Before the volcano—like five months before, when I'd been here myself—Chaitén was a bustling town of 4,000, Chilean Patagonia's central tourism gateway. But in May 2008, the Chaitén volcano shot ash 55,000 feet into the atmosphere, painting a streak of Chile and Argentina white. The town, six miles upwind, survived at first, but after ten days it began to rain, and the ash flushed down the steep Andean watersheds to form a lahar, a moving wall of volcanic mud. There was just enough warning—about three hours—to evacuate the town's last stragglers, but about 70 percent of the street grid was buried. Most of Chaitén was waist deep in a kind of natural concrete, too hard to take my bootprints.
The Chilean government had declared the place forever unsafe, cutting off electricity and heat. About 80 people were refusing to leave, but the schools had been closed, and police checkpoints kept out most visitors. The fury of the holdouts was spray-painted onto the ruins: CHAITéN WILL NEVER DIE. They were as stubborn as the shepherds down south. A beautiful A-frame had been dug out of the muck, every window repaired, every ceramic shepherdess lovingly restored to the mantel, and a Chilean flag run up the pole. It sat five feet down, inside a bunker of mud. The shop where my motorcycle was welded was a floodplain of rusted machinery.
Some locals lectured me on how the government had to open the town again, as if the volcano weren't going to blow it all away someday, or the usual earthquake slap down the remaining buildings. Maybe it would be a forest fire next time. Chile was not to be messed with. "The lane they designed for the transmission line passed right over the slopes of the Chaitén volcano," Orrego had told me. "Chile would have lost all the power, indefinitely."
One of the town holdouts was an American, Nicolas La Penn. He'd hiked to the volcano recently but refused to go back, worried that a pyroclastic flow—a belch of 800-degree gas—would turn us into particulate matter. "Don't climb the volcano itself," he warned.

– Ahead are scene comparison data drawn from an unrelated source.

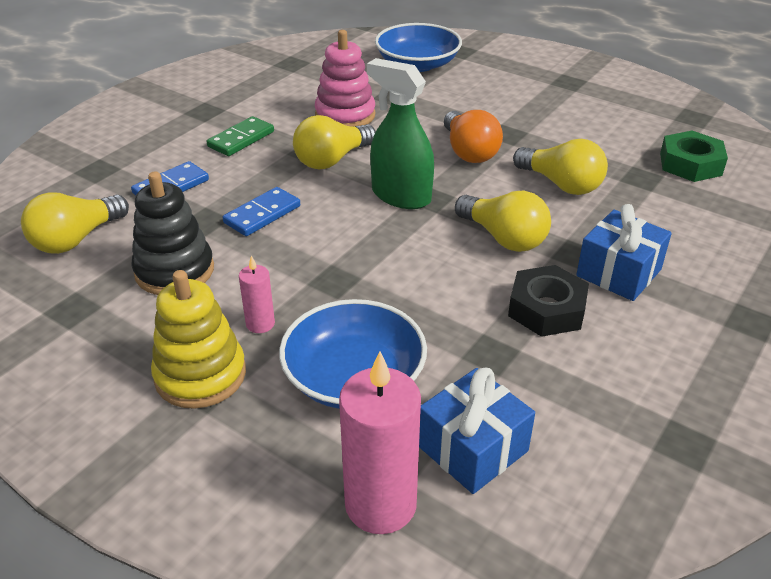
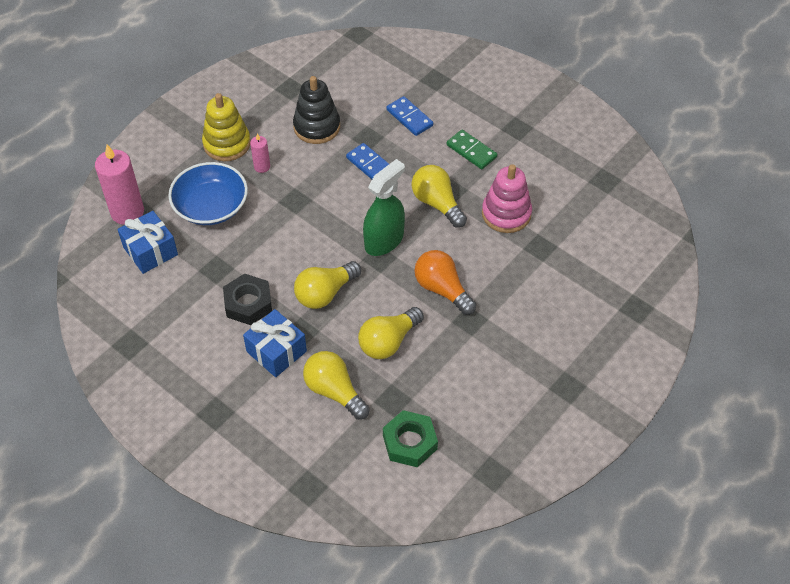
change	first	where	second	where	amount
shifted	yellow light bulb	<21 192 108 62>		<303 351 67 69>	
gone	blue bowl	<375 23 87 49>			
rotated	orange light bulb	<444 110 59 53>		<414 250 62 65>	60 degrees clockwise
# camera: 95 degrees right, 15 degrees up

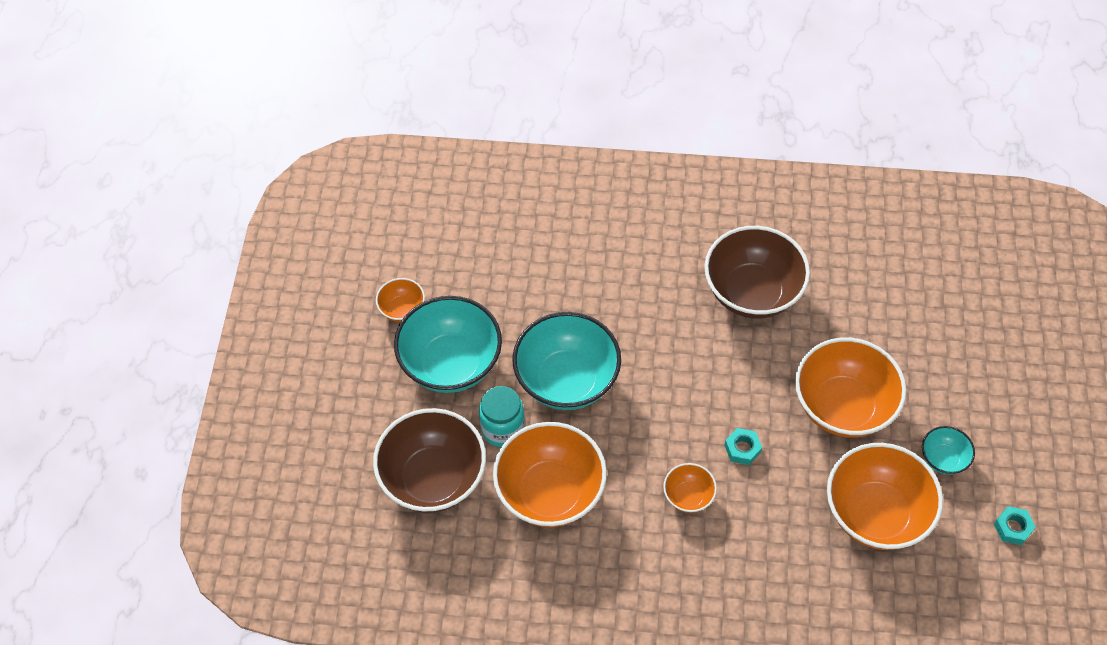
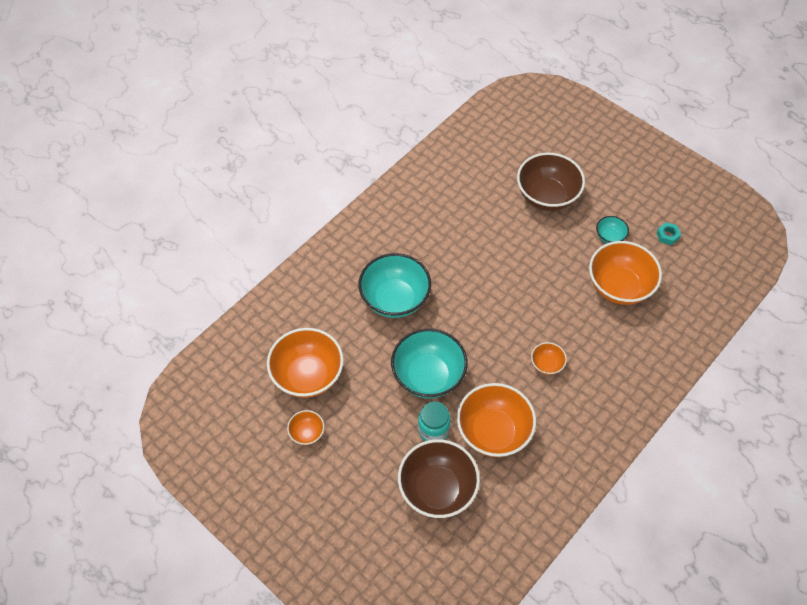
change	first	where	second	where	amount
shifted	turquoise bowl	<394 296 108 97>		<358 253 73 65>	
shifted	brown bowl	<704 226 106 93>		<517 153 68 58>	
gone	turquoise nut	<724 428 38 37>			
shifted	orange bowl	<795 338 111 100>		<267 328 77 70>	
# camera: 55 degrees left, 0 degrees up

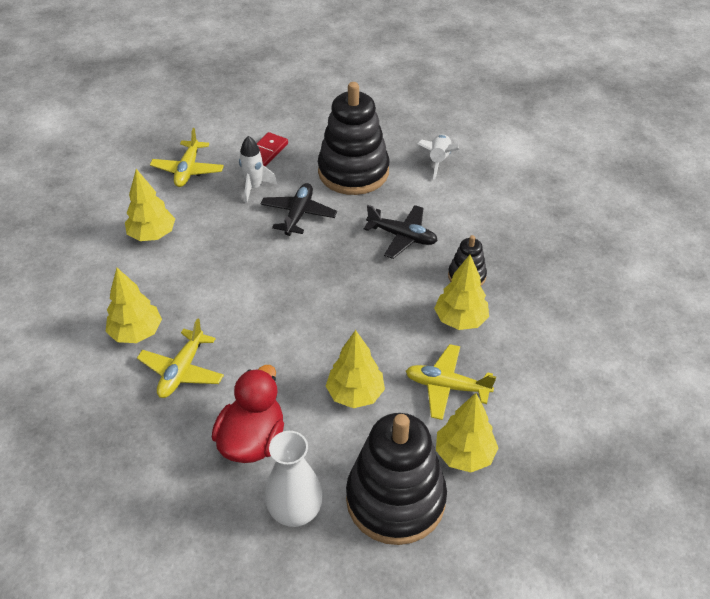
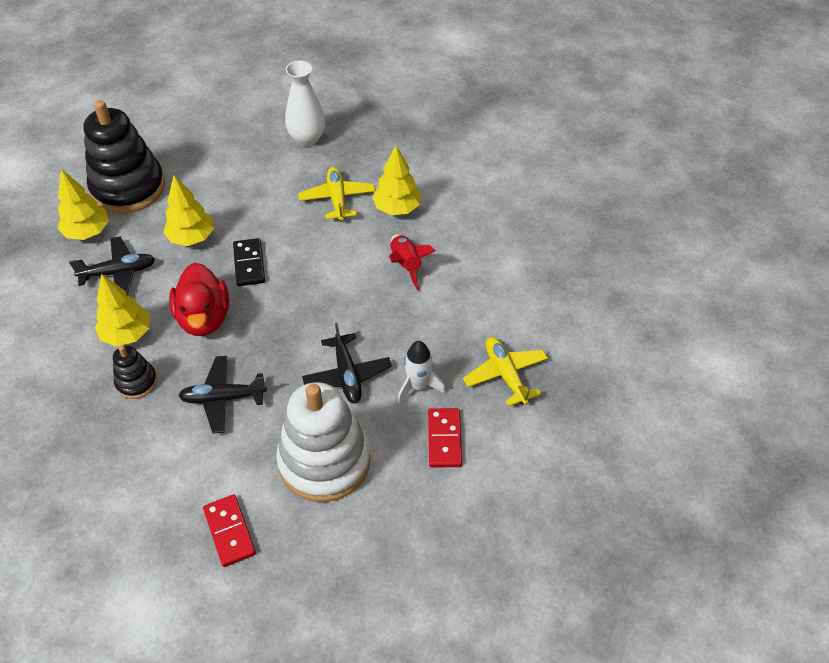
change	first	where	second	where	amount
gone	yellow tree	<125 169 50 72>			
shifted	red duck	<212 365 72 98>		<169 263 60 73>	
shifted	white vase	<265 431 58 96>		<285 61 40 86>	
repainted	black stacking toy	<318 82 72 113>	white stacking toy	<276 382 95 120>	
repainted	yellow plane	<406 344 90 76>	black plane	<69 236 86 59>	
swapped	white rocket	<418 134 41 46>	red domino	<203 495 53 72>	
new			black domino	<233 238 32 48>	
new			red rocket	<389 234 47 56>	
# camera: 150 degrees right, 5 degrees up

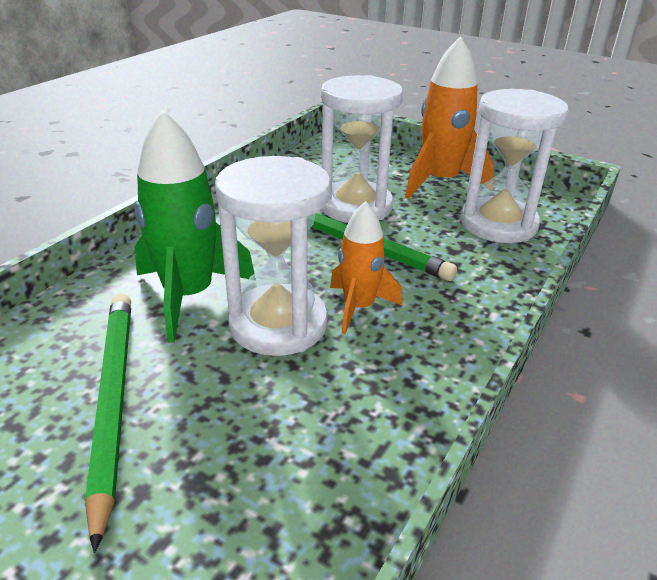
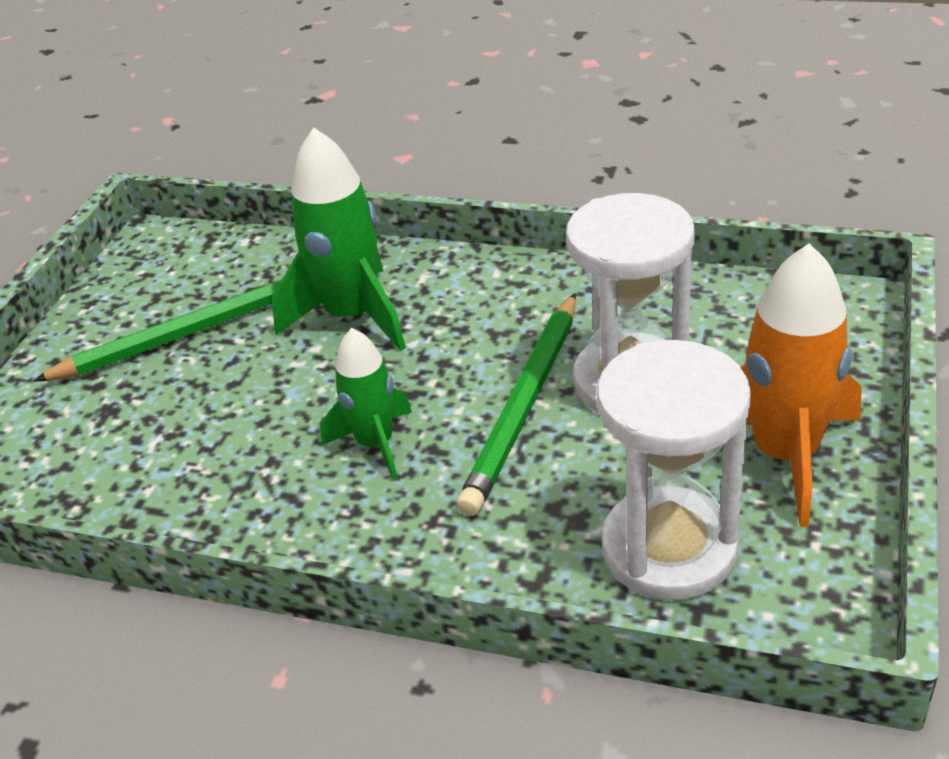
change	first	where	second	where	amount
gone	white hourglass	<215 156 116 200>			
repainted	orange rocket	<330 201 72 133>	green rocket	<320 328 92 152>	
# camera: 80 degrees right, 5 degrees up

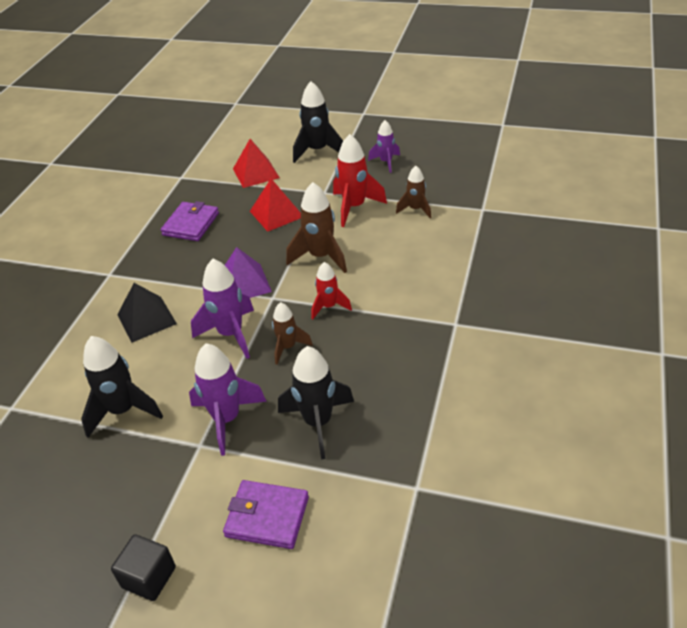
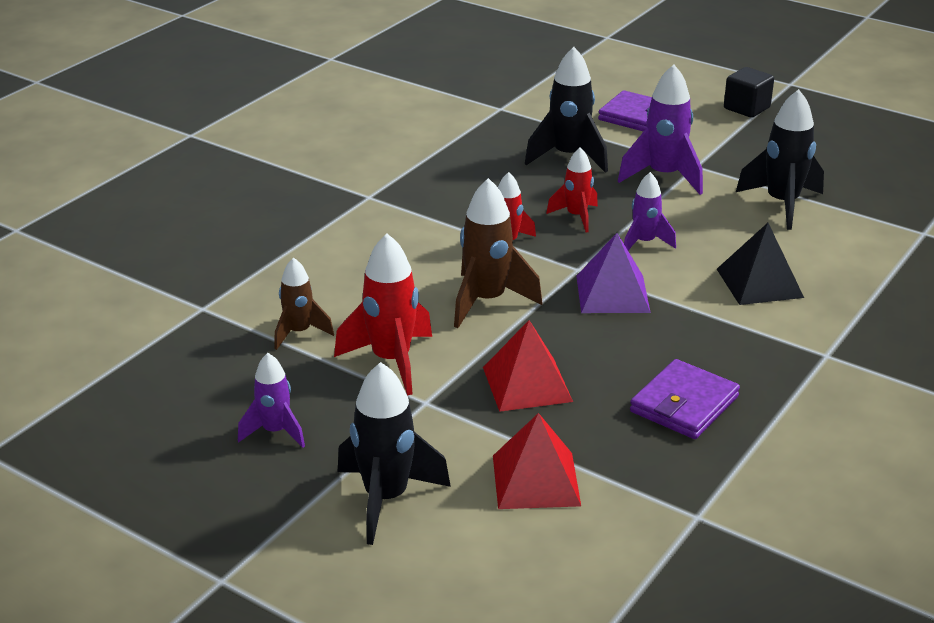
change	first	where	second	where	amount
scaled	purple rocket	<191 259 63 100>		<624 172 52 78>	x0.61
repainted	brown rocket	<272 302 41 63>	red rocket	<546 147 52 85>	
# camera: 165 degrees left, 10 degrees down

I had to see it, though. On my fifth day, I drove the last miles of the Carretera Austral, toward the spot where it dead-ends into Pumalín Park, almost 500 miles north of Quinto's meadow. The road was closed, but I sweet-talked a cop, moved aside three orange traffic cones and a downed tree, and then read and ignored a big sign warning that, due to the volcano, Pumalín was closed and the road unsafe. ("Can you believe there are still idiots who go in there?" Kris Tompkins would ask me later, as I bit my tongue.)
The trees were tawny and bare—a pyroclastic explosion had singed off their bark and twigs, leaving a forest of gray-brown spears. One last bend and there was the peak, or what was left of it, less than a mile from the road.
I checked the wind and walked in. The forest, buried in ash heaps, was a battlefield. I used a streambed to make progress, slowly working my way up a canyon, right to the flank of Chaitén. A brief wind shift—the faint odor of sulfur—knocked me to my senses. The ravine was a trap, the perfect channel for a flash flood or a sudden flow of hot gas. Even HidroAysén had started backpedaling, claiming that the power line would go inland here or pass under the sea to Chiloé. As if you could pick your day and place. Hell follows.
I turned back. Everyone has to, sooner or later. Not every future is worth having.